Akoya Biosciences and Meihua International Volatility Contrast

   Predicted Return Density   
       Returns  

Pair Trading with Akoya Biosciences and Meihua International

The main advantage of trading using opposite Akoya Biosciences and Meihua International positions is that it hedges away some unsystematic risk. Because of two separate transactions, even if Akoya Biosciences position performs unexpectedly, Meihua International can make up some of the losses. Pair trading also minimizes risk from directional movements in the market. For example, if an entire industry or sector drops because of unexpected headlines, the short position in Meihua International will offset losses from the drop in Meihua International's long position.
The idea behind Akoya Biosciences and Meihua International Medical pairs trading is to make the combined position market-neutral, meaning the overall market's direction will not affect its win or loss (or potential downside or upside).
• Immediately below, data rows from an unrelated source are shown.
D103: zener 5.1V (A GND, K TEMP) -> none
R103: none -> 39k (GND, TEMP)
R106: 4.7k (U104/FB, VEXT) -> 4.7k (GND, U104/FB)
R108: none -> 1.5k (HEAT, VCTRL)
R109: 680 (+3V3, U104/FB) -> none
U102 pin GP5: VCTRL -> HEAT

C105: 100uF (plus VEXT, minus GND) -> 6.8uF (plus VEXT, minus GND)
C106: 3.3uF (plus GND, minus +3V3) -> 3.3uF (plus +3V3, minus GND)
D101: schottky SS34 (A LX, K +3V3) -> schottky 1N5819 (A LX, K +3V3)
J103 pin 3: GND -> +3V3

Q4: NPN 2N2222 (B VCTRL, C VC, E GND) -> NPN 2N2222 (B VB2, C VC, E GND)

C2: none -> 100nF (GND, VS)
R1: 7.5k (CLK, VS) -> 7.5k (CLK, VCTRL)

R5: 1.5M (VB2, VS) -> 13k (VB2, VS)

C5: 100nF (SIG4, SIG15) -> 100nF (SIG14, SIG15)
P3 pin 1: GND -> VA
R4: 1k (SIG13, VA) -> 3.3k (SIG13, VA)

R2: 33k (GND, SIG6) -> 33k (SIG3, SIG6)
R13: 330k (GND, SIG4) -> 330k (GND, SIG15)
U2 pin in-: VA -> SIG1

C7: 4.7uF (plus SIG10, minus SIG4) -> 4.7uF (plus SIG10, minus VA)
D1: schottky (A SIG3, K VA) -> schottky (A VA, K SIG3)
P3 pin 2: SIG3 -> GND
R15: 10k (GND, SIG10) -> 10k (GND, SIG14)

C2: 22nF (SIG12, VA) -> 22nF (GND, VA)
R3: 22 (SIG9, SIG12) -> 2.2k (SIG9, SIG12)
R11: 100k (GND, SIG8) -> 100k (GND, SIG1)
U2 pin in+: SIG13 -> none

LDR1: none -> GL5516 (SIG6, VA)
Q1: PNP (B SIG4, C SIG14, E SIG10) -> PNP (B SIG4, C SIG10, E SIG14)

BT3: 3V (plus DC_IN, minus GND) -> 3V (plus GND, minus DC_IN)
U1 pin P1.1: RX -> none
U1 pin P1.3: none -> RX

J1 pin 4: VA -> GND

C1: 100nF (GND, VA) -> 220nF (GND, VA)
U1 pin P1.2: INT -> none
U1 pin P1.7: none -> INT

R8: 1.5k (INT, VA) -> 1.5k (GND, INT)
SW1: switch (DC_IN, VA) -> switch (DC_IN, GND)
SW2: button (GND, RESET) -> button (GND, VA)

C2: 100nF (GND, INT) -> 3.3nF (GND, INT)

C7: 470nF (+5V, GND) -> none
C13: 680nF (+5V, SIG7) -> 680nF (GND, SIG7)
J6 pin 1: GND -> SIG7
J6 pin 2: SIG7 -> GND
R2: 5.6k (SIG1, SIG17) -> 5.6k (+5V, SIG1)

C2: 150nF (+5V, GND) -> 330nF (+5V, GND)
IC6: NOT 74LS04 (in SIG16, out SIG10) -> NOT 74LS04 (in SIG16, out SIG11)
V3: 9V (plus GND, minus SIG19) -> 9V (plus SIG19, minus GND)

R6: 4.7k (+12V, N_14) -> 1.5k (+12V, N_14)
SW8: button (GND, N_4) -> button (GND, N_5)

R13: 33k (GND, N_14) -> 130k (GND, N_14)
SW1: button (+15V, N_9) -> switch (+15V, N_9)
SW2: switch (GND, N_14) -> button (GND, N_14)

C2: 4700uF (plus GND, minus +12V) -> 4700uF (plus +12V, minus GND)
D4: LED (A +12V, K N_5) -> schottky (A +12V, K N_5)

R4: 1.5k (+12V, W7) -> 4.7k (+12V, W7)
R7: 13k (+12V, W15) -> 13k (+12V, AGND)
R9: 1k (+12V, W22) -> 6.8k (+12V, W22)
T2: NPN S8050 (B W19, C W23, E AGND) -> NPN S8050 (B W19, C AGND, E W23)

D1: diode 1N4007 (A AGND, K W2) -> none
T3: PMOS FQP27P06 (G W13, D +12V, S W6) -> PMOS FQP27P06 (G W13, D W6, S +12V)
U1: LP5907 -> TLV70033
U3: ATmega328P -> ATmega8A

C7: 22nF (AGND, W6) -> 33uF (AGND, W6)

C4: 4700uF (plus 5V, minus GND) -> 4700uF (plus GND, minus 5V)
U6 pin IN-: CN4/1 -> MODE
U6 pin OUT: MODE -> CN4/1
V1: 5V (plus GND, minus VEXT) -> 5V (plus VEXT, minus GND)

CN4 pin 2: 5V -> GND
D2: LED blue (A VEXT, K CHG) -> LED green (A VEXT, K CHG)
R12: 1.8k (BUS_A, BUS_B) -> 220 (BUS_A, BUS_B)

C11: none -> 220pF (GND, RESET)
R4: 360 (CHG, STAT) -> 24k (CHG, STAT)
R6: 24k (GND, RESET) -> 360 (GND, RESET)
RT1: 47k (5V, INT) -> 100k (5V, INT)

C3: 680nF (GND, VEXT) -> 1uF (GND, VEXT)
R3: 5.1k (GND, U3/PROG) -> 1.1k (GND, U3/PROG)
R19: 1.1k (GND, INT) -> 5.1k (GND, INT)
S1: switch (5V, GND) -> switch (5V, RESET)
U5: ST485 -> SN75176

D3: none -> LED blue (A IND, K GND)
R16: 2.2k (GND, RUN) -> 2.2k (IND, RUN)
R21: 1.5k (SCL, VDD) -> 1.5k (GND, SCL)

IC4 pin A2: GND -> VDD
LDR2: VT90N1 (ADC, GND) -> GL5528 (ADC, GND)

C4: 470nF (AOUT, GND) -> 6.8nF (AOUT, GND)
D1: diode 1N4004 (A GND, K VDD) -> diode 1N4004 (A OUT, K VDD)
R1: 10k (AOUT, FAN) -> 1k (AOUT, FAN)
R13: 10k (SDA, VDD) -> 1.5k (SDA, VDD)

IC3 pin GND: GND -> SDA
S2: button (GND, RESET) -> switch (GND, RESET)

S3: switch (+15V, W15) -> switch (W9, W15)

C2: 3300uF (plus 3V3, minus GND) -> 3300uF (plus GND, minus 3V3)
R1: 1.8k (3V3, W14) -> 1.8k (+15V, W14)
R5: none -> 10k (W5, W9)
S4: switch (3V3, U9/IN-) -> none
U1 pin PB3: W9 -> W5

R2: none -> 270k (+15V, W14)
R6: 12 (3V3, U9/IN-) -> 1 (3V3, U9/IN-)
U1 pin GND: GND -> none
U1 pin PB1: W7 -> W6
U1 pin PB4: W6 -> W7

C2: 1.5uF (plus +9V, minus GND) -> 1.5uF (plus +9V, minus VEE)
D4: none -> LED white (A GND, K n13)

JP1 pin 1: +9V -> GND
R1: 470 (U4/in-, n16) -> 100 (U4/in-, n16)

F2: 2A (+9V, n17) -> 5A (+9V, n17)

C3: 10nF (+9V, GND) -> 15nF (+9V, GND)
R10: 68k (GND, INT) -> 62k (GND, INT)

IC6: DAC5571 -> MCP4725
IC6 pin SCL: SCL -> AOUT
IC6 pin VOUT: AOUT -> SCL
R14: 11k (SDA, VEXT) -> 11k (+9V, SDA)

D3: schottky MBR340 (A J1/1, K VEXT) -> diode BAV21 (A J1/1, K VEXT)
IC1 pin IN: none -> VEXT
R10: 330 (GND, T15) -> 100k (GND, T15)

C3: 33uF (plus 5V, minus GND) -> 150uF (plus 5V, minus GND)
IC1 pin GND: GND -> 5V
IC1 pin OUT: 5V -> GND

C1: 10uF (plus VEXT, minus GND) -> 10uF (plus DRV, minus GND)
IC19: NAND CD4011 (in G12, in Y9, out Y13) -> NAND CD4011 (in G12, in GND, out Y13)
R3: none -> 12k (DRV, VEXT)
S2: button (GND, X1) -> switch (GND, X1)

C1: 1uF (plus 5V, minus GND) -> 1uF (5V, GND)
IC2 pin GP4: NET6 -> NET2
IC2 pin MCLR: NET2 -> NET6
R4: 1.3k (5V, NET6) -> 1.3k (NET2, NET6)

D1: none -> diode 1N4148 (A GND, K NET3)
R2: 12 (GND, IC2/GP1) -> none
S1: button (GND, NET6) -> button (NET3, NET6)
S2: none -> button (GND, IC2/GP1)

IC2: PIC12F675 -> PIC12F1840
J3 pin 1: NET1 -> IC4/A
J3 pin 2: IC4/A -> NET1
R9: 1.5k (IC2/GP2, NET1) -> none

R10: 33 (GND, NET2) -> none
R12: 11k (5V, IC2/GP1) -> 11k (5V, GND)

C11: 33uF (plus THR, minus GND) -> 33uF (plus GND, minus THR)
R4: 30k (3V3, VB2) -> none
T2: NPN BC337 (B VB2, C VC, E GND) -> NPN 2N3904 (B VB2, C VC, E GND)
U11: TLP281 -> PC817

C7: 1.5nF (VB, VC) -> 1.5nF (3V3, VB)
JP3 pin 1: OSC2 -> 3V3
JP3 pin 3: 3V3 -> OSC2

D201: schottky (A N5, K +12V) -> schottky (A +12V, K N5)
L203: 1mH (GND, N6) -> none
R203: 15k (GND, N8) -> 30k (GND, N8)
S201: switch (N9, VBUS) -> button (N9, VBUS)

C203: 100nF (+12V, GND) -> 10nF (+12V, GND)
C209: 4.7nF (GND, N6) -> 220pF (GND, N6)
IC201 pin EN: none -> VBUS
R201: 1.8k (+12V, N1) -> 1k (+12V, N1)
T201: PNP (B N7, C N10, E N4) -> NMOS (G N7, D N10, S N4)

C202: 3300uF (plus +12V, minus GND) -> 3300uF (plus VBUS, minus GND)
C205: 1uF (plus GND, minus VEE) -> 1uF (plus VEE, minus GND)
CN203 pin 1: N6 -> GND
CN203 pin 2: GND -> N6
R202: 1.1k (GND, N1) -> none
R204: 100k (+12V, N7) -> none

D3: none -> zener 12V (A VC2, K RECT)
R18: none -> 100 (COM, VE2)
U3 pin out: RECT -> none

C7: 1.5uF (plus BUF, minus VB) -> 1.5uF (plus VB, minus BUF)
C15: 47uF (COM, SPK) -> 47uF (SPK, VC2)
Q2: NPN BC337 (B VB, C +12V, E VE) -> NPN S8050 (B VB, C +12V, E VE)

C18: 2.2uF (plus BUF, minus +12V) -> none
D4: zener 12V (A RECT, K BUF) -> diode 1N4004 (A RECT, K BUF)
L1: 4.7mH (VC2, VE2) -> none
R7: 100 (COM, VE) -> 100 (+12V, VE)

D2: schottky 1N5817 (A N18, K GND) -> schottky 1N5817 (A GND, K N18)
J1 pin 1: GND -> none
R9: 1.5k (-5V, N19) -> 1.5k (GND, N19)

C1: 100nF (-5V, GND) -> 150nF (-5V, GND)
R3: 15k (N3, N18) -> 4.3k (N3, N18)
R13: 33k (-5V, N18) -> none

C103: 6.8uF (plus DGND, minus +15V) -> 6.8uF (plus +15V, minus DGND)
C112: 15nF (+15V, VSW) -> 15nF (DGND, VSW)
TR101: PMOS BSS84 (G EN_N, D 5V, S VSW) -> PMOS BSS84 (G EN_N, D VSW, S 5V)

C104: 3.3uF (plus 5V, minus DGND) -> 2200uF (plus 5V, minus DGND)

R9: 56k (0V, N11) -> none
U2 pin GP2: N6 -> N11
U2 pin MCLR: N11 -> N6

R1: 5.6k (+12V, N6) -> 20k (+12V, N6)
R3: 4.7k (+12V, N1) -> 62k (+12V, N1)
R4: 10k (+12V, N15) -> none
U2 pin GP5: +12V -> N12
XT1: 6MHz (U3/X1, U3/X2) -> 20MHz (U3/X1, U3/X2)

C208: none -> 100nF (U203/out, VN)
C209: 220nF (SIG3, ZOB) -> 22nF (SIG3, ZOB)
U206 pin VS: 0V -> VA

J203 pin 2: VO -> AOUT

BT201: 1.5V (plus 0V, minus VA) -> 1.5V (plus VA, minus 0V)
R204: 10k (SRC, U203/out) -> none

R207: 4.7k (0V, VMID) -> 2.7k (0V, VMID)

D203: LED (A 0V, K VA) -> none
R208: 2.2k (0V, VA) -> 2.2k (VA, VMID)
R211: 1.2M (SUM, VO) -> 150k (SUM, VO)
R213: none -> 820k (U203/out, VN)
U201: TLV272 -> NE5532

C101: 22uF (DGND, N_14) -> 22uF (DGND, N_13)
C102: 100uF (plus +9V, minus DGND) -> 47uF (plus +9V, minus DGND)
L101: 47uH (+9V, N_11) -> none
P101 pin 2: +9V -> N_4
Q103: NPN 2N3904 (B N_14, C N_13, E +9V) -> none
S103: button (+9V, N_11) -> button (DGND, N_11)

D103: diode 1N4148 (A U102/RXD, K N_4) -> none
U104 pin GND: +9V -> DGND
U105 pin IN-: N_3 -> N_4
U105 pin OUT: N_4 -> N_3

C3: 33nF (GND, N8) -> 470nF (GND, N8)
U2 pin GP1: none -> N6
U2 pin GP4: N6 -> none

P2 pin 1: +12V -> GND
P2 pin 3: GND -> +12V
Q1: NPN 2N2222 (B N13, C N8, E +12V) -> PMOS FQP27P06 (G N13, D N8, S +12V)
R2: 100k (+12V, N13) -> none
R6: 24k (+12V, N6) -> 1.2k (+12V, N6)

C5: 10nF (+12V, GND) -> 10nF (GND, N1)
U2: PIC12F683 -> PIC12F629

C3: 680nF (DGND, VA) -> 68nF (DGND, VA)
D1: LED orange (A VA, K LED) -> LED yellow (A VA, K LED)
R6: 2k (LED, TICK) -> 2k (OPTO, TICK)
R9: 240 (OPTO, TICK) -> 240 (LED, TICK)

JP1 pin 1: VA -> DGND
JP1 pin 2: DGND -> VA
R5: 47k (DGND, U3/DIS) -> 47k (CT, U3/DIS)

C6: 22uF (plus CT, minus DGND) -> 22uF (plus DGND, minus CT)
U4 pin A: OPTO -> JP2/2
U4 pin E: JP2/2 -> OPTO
This can be achieved by designing a pairs trade with two highly correlated stocks or equities that operate in a similar space or sector, making it possible to obtain profits through simple and relatively low-risk investment.
Check out your portfolio center.
Note that this page's information should be used as a complementary analysis to find the right mix of equity instruments to add to your existing portfolios or create a brand new portfolio. You can also try the Portfolio Analyzer module to portfolio analysis module that provides access to portfolio diagnostics and optimization engine.